To put it mildly, Pontius Pilate was on the spot. Was he ever! He was caught between the proverbial “rock and a hard place.” He didn’t want to render judgment in the case of Jesus Christ. He wanted to find a way out. So he began a series of evasive tactics.
Initially, he suggested that the Jewish authorities put Jesus to death themselves. But that would not work. You see, it was Passover time, and for the Jewish authorities to have anything to do with death would have rendered them ritually unclean, and thus unable to celebrate the Passover. That way out for Pilate was blocked. No exit.
Next, Pilate suggested that since Jesus was a Galilean, Herod ought to render judgment. However, Herod played his cruel games with Jesus and sent him right back to Pilate. Another way out for Pilate was blocked. No exit.
Finally, Pilate suggested that in keeping with an old Passover custom, he would permit the crowd to select a prisoner to be released. Pilate, in order to be sure that Jesus would be selected, set up as the alternative a back-alley thief and killer named Barabbas. Pilate was sure the crowd would choose Jesus for release. What Pilate failed to take into account was that it was early in the day. The crowd which had assembled was not a crowd of people from the streets. It was a crowd of people who had come from the palace of the high priest. They were nothing more than ecclesiastical vigilantes stirred to mob action by their leader, Caiaphas. So when the choice was put to them, they chose Barabbas for release. Another way out was blocked. No exit.
So Pilate was still on the spot, and he knew it. There was no way out. No exit. Now let’s at least say one thing good about Pontius Pilate. I’ll admit there’s not much good to mention, but there is at least one thing. Pontius Pilate tried to head off the crucifixion of Jesus. He really tried.
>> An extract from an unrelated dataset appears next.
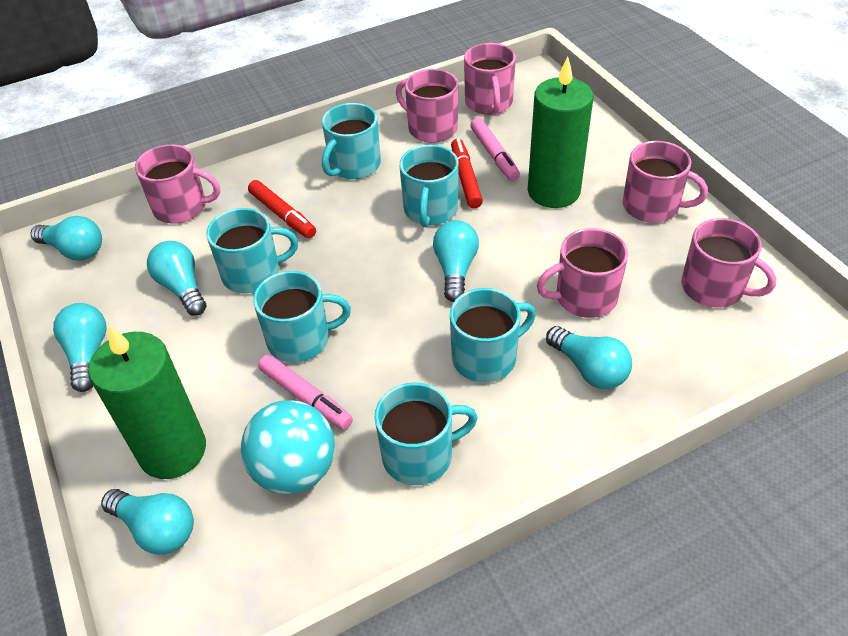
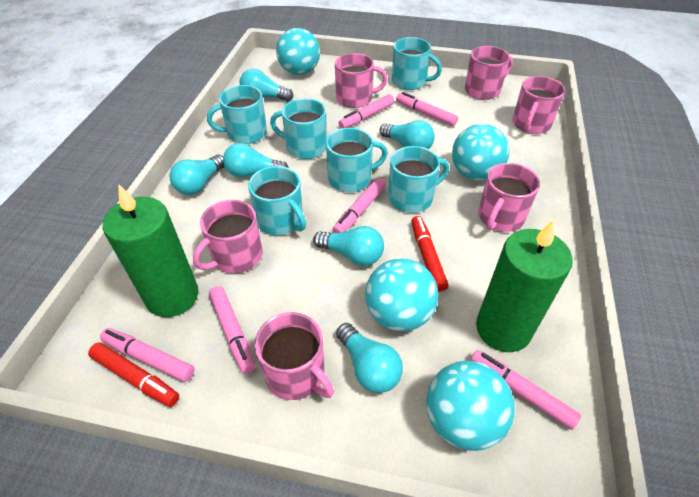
pink marker: 2 -> 6
turquoise ball: 1 -> 4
It’s interesting to know that the Coptic Christian Church of Egypt, one of the most ancient of Christian communities, centuries ago declared Pontius Pilate to be a Christian saint. They based it on Pilate’s statement, “I find no fault in this man.” Slim basis for sainthood, to be sure, but it does underscore the fact that Pilate apparently saw something in Jesus that would not let him write Jesus off casually. He is at least to be commended for that if nothing else.
Of course, that’s what put him between the rock and the hard place. Here he was confronted with the most difficult decision of his whole life. Here he was on the spot. You can almost hear the anguish in his voice as he cries: “What shall I do with this Jesus?” Having found no way out, no exit, he had to rule.
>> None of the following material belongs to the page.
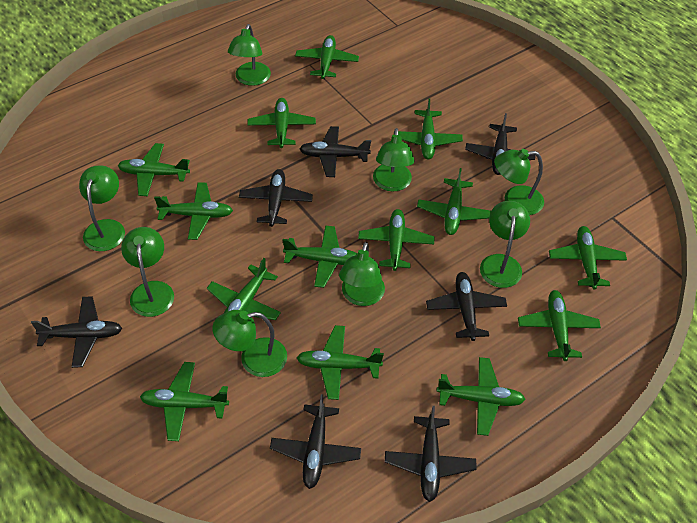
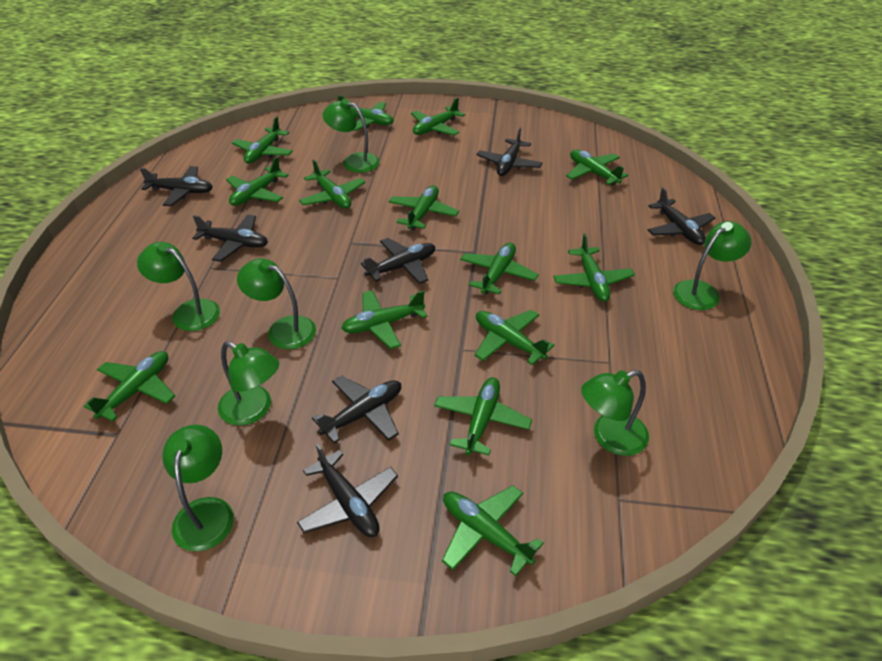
green lamp: 8 -> 7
Pilate’s first ruling was this: “I will have Jesus beaten and this will settle the matter.” It was an act of compromise.
You may wonder why Pilate didn’t just release Jesus. He had the authority to do that. But he didn’t do it for a reason. You see, Pilate had been in trouble with the Jewish religious authorities before—three times in fact. It started on the first day of his term as governor. When he rode into the city of Jerusalem, his soldiers carried on their standards a picture of the Roman Emperor. The Jewish people regarded the Roman Emperor as being a false god, and thus to display his picture in public was an act of desecration. It set off a mass protest demonstration. It wasn’t long thereafter that in order to alleviate a water shortage in Jerusalem, Pilate took money from the Temple treasury to build an aqueduct. The aqueduct solved the water problem, but Pilate’s heavy-handed methods set off another riot. This one was put down only after considerable bloodshed. Then—you think that he would have learned, but he hadn’t—Pilate ordered huge gold plaques carrying an inscription to the Emperor be displayed around his headquarters building. That was the last straw. The Jewish authorities lodged a formal protest in Rome, and the Emperor sent word to Pilate that further unrest would not be tolerated. So Pilate was already in hot water in Rome, and he wasn’t anxious to do anything to create more trouble.
Just five months after his rebuke from the Emperor Pilate was faced with the Jesus case. When the religious authorities began to say to Pilate: “Anyone who does not crucify this Jesus is no friend of Caesar’s”—that, my friends, was a not so subtle form of blackmail in light of Pilate’s previous troubles. The pressure on Pilate was intense. It was then that he tried to compromise. He said: “I’ll order Jesus to be beaten—that should be sufficient. “ Of course, even that was unjust. Pilate himself had already declared Jesus innocent. He didn’t deserve death, and he didn’t deserve a beating either. Yet Pilate, in order to strike a compromise, was willing to lay the nine—tailed last across the back of the Master. He was trying to compromise with Jesus Christ.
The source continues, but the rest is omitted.